In 1979, Hussein seized his chance, staging a palace coup by forcing the ailing al-Bakr to resign "for health reasons."

Shortly afterward, Hussein called a meeting of several hundred top party officials. The new president said there had been a plot against him. Names were read out, and the accused were taken out of the hall one by one and shot. Videotapes of the meeting were distributed throughout the country. The message was clear -- Hussein's rule would be absolute and any dissent crushed.

A personality cult grew around Hussein. He had a Koran written in his blood, an attempt to show he was directly descended from the prophet Muhammad. He is attributed to having written a romantic novel that was turned into a lavish musical. He had a film made of his youthful assassination attempt on Qasim. He was known in Iraq as "Great Uncle" or "the Anointed One."

The same year he took power, the Islamic revolution in neighboring Iran swept the Western-backed Shah from power and replaced him with the radical regime of Ayatollah Ruhollah Khomeini.

Relations between the two neighbors soured. The next year, Iraq invaded, sparking a costly eight-year war that impoverished the country.

Hussein's ties to the West, meanwhile, improved. The big worry was that Tehran's Islamic revolution would spread beyond Iran and destabilize the region. The United States and Britain supported Iraq in the hope that Baghdad could contain Iran -- casting a blind eye to some of Hussein's worst excesses, like his gassing of Iraqi Kurds and Iranian soldiers.

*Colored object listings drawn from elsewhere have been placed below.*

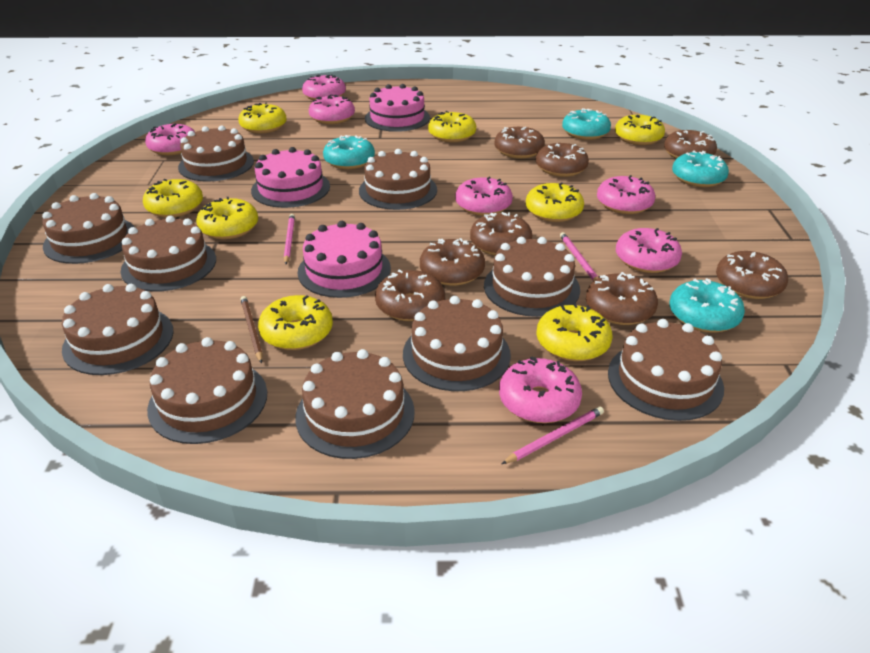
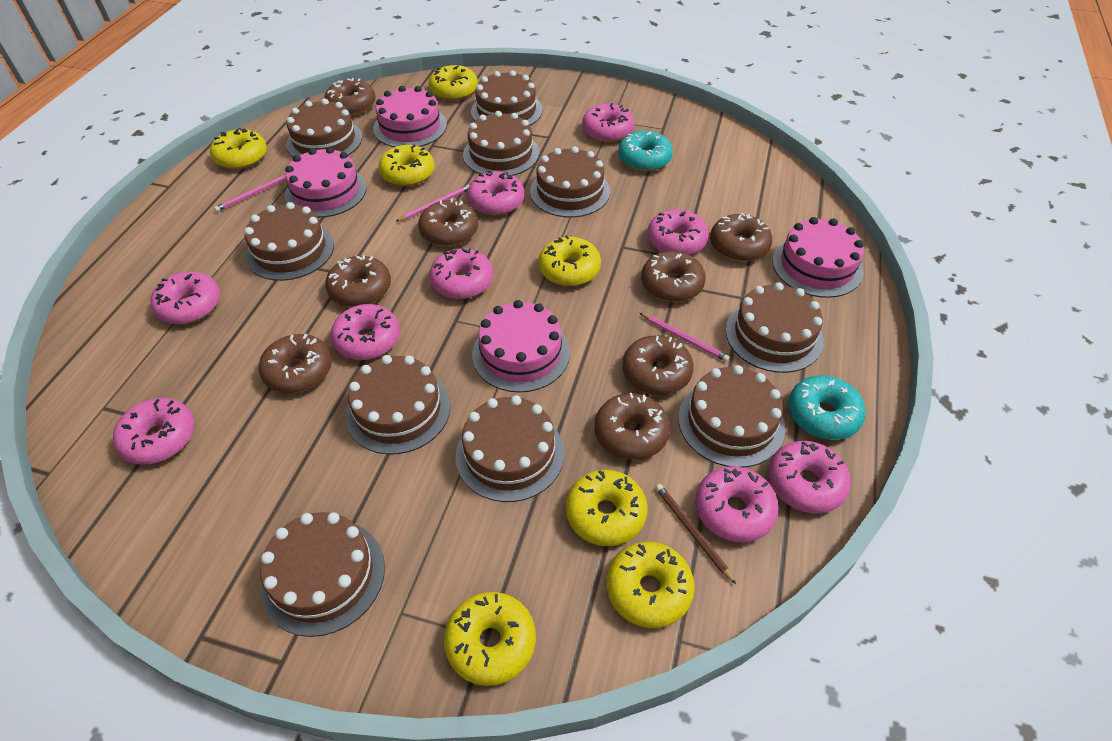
pink cake: 3 -> 4
pink donut: 7 -> 9
turquoise donut: 4 -> 2
yellow donut: 8 -> 7

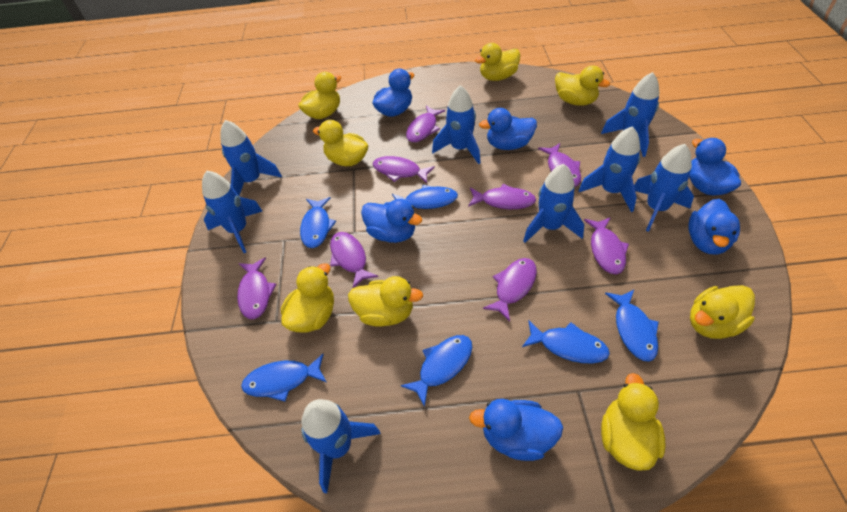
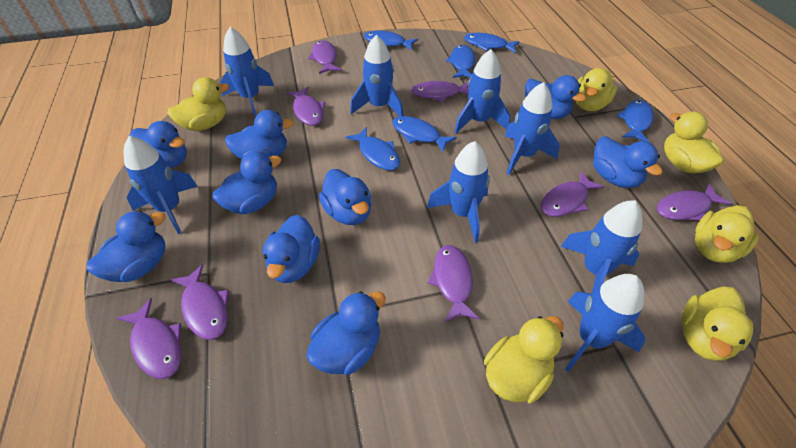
blue duck: 6 -> 9
yellow duck: 8 -> 6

John Moberly met Hussein on several occasions when he was British ambassador to Iraq in the early 1980s. "Immediately, you don't feel this is a loathsome person. He doesn't come across in that way, and he's quite good in talks where he's talking to other visiting officials or ministers. But you can't get out of your mind what you know about his ruthlessness and the way that he does not give much care to human life," Moberly said.

The disastrous war with Iran -- in which hundreds of thousands of soldiers and civilians were killed on both sides -- was followed by another ill-fated campaign, one that put an abrupt end to Hussein's time as a Western ally: the 1990 invasion of Kuwait.

Iraq was roundly defeated in that, the first Gulf War, when a U.S.-led coalition evicted Iraqi forces. Not that you'd know it from this speech by Hussein to mark the 10th anniversary of the start of hostilities: "Iraq has achieved victory over the enemies of the Arab nation. Iraq will achieve victory in all remaining courses of action, with God's will. That is because Iraq has already achieved victory within its conscience, heart, and mind."

Under Hussein's rule, more than 1 million people lost their lives -- through wars, ethnic cleansing, or simply by his efforts to get rid of opponents.

The merest whiff of dissent could get someone jailed or executed. Torture was common. Some detainees had their fingernails pulled out. Others were hung by their limbs for long periods of time or beaten with metal rods.

Hussein launched campaigns against the Kurds, destroying villages and gassing thousands. An uprising at the end of the Gulf War in 1991 was crushed. The marshlands of southern Iraq were drained, destroying the livelihoods of the Marsh Arabs.

There was no mercy for family members either. In 1996, two of Hussein's sons-in-law left Iraq and asked for asylum in Jordan. Hussein promised to guarantee their safety if they returned. Amazingly, they did -- only to be killed within days.

After his defeat in the 1991 Gulf War, it's something of a mystery why Hussein set himself up for another battle by refusing to fully cooperate with UN weapons inspectors.

Moberly says Husssein was skilled in his own political backyard but ignorant about the outside world. And maybe, he says, it's partly self-delusion -- Hussein actually believed in his own greatness.

"He certainly had the ambition to be the great Arab leader of the new century, outrivaling [former Egyptian President Gamel Abdul] Nasser and perhaps trying to compare himself with Saladin in the Middle Ages, fighting the crusaders. He had the kind of ambition to be regarded as a great national heroic figure," Moberly said.

After the fall of Baghdad in April, Hussein was able to elude capture until this past weekend.

(Kamran al-Karadaghi of Radio Free Iraq contributed to this report.)